Если в параметрах монтирования нет nolock, то, вероятно, речь идёт именно об этой проблеме. Наличие параметров вроде local_lock=none или отсутствие записи lock вообще соответствует этому режиму отказа.

#Шаг 3 — Сначала исключите неверную настройку на стороне export

Если в export отсутствуют rw, no_root_squash или no_all_squash, сначала исправьте это — это другие режимы отказа, и nolock их не устранит. Переходите к решению ниже только после того, как убедитесь, что параметры export корректны и Pod может читать и записывать файлы (но не может их блокировать).

#Решение

Добавьте nolock в параметры монтирования NFS PV, используемого SonarQube, затем перезапустите Pod SonarQube, чтобы он перемонтировал том с новыми параметрами.

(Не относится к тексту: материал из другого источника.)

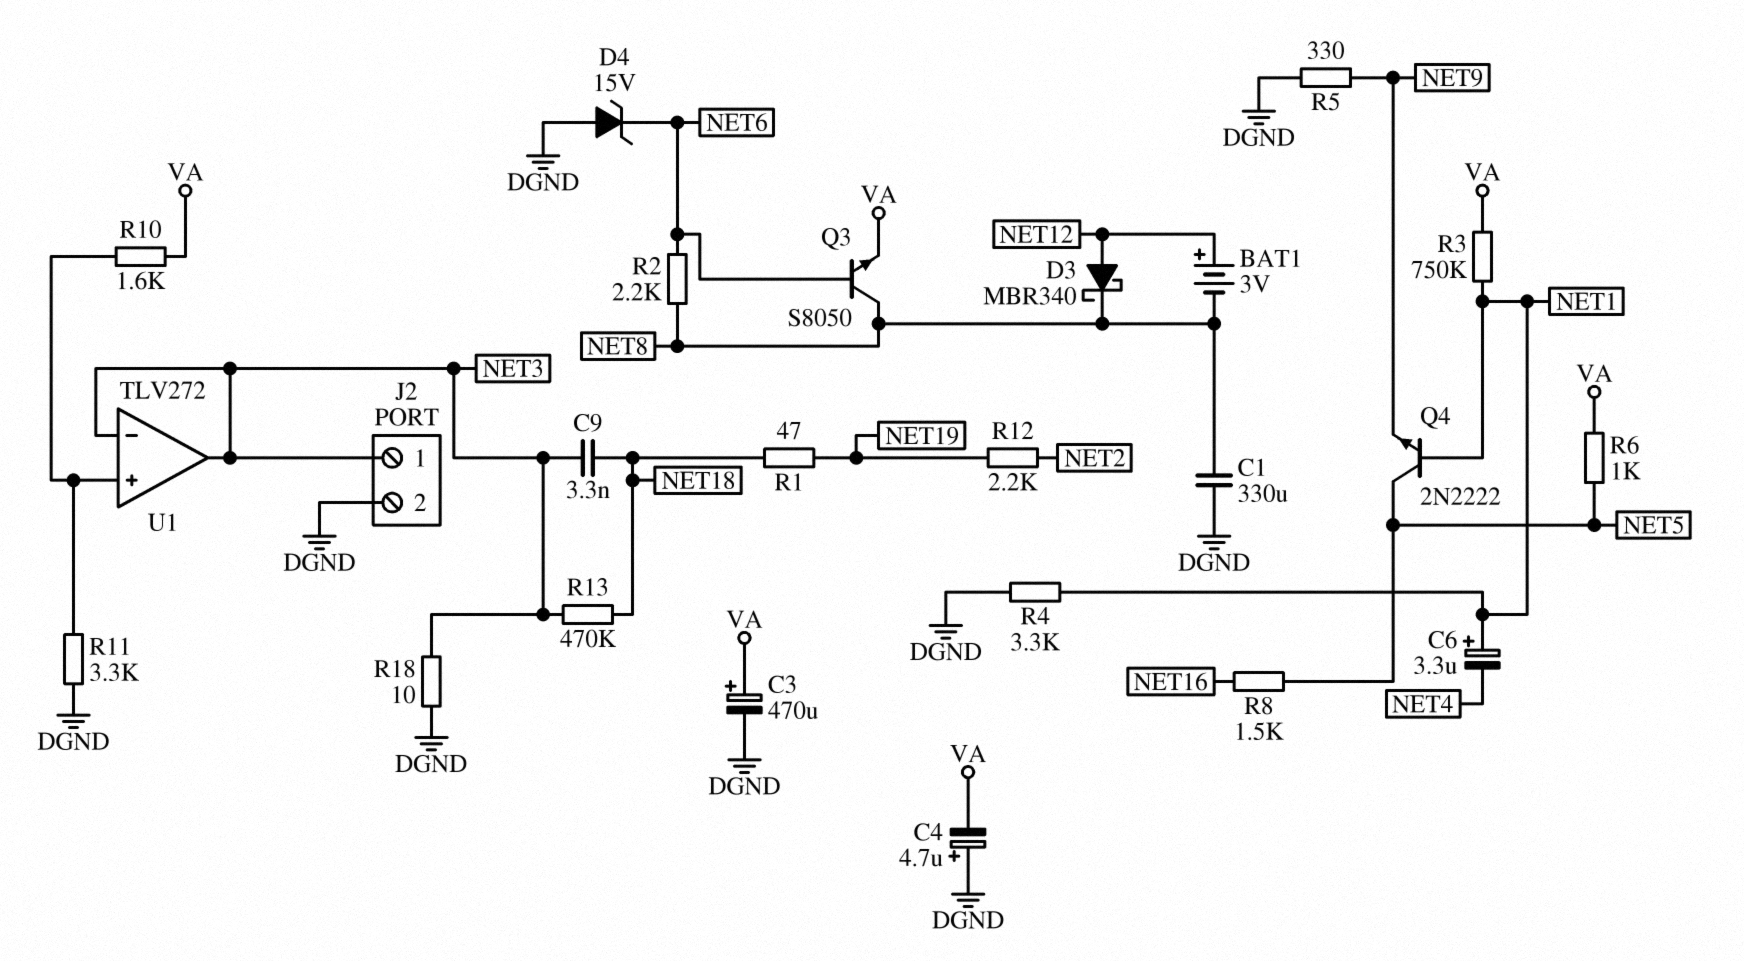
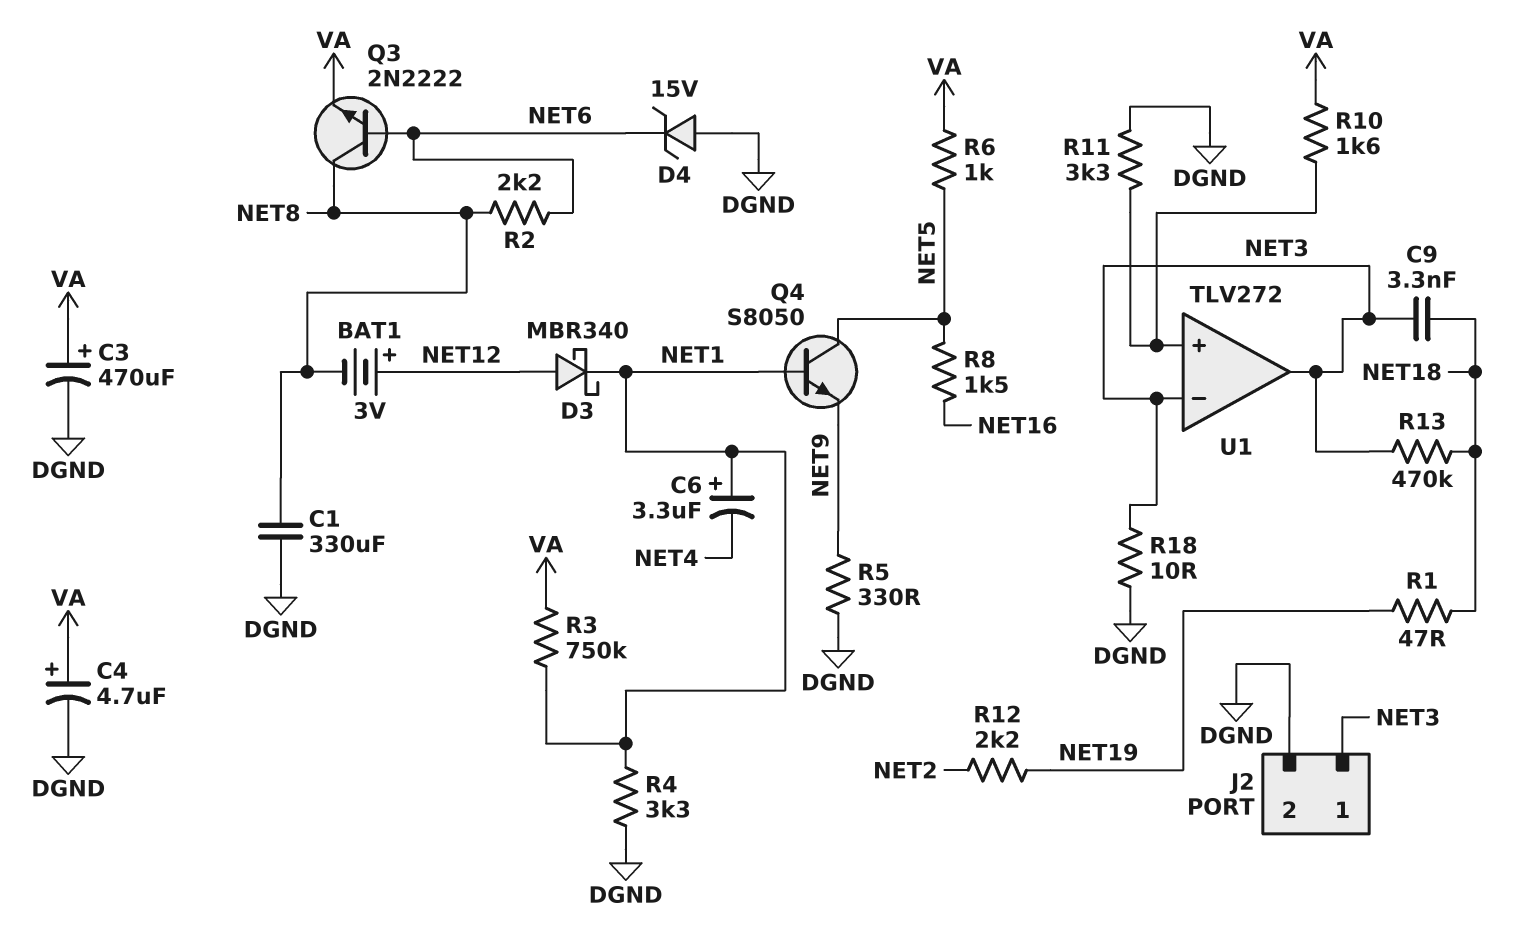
C4: 4.7uF (plus DGND, minus VA) -> 4.7uF (plus VA, minus DGND)
D3: schottky MBR340 (A NET12, K NET8) -> schottky MBR340 (A NET12, K NET1)
Q3: NPN S8050 (B NET6, C NET8, E VA) -> NPN 2N2222 (B NET6, C NET8, E VA)
Q4: NPN 2N2222 (B NET1, C NET5, E NET9) -> NPN S8050 (B NET1, C NET5, E NET9)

#При использовании NFS PV, созданного вручную

Отредактируйте PersistentVolume и добавьте nolock в spec.mountOptions:

apiVersion: v1
kind: PersistentVolume
metadata:
  name: <PV_NAME>
spec:
  mountOptions:
    - nolock
    # other existing options (e.g. nfsvers=4.1, rw, ...)
  nfs:
    server: <NFS_SERVER>
    path: <EXPORT_PATH>
  # ...

#При использовании динамического NFS StorageClass

Отредактируйте StorageClass и добавьте nolock в mountOptions, затем пересоздайте PVC (и Pod), чтобы новые параметры вступили в силу на только что созданном PV:

apiVersion: storage.k8s.io/v1
kind: StorageClass
metadata:
  name: <STORAGE_CLASS_NAME>
mountOptions:
  - nolock
provisioner: <NFS_PROVISIONER>
# ...

#Примените изменение

После обновления PV или StorageClass пересоздайте Pod SonarQube, чтобы том был перемонтирован:

kubectl -n <NAMESPACE> delete pod <RELEASE>-sonarqube-xxxxx

Убедитесь, что на узле используются новые параметры монтирования, затем дождитесь запуска Pod:

# On the node now hosting the new Pod
mount | grep nfs    # expect to see nolock

kubectl -n <NAMESPACE> get pods -w

#Примечания

• nolock безопасен для одноподового SonarQube. SonarQube работает как один Pod, использующий свой том данных, поэтому локальных для процесса блокировок достаточно. Не используйте nolock для рабочих нагрузок, которым действительно требуется межузловая координация через NFS locks.
• NFSv4. В NFSv4 файловая блокировка является частью самого протокола и не требует rpc.lockd / rpc.statd. Если export доступен как NFSv4 (vers=4 / vers=4.1), но блокировка по-прежнему зависает, сначала ищите другую причину, прежде чем применять nolock.
• Справка. В документации Red Hat по параметрам монтирования NFS описан nolock и остальные параметры: Mounting NFS shares.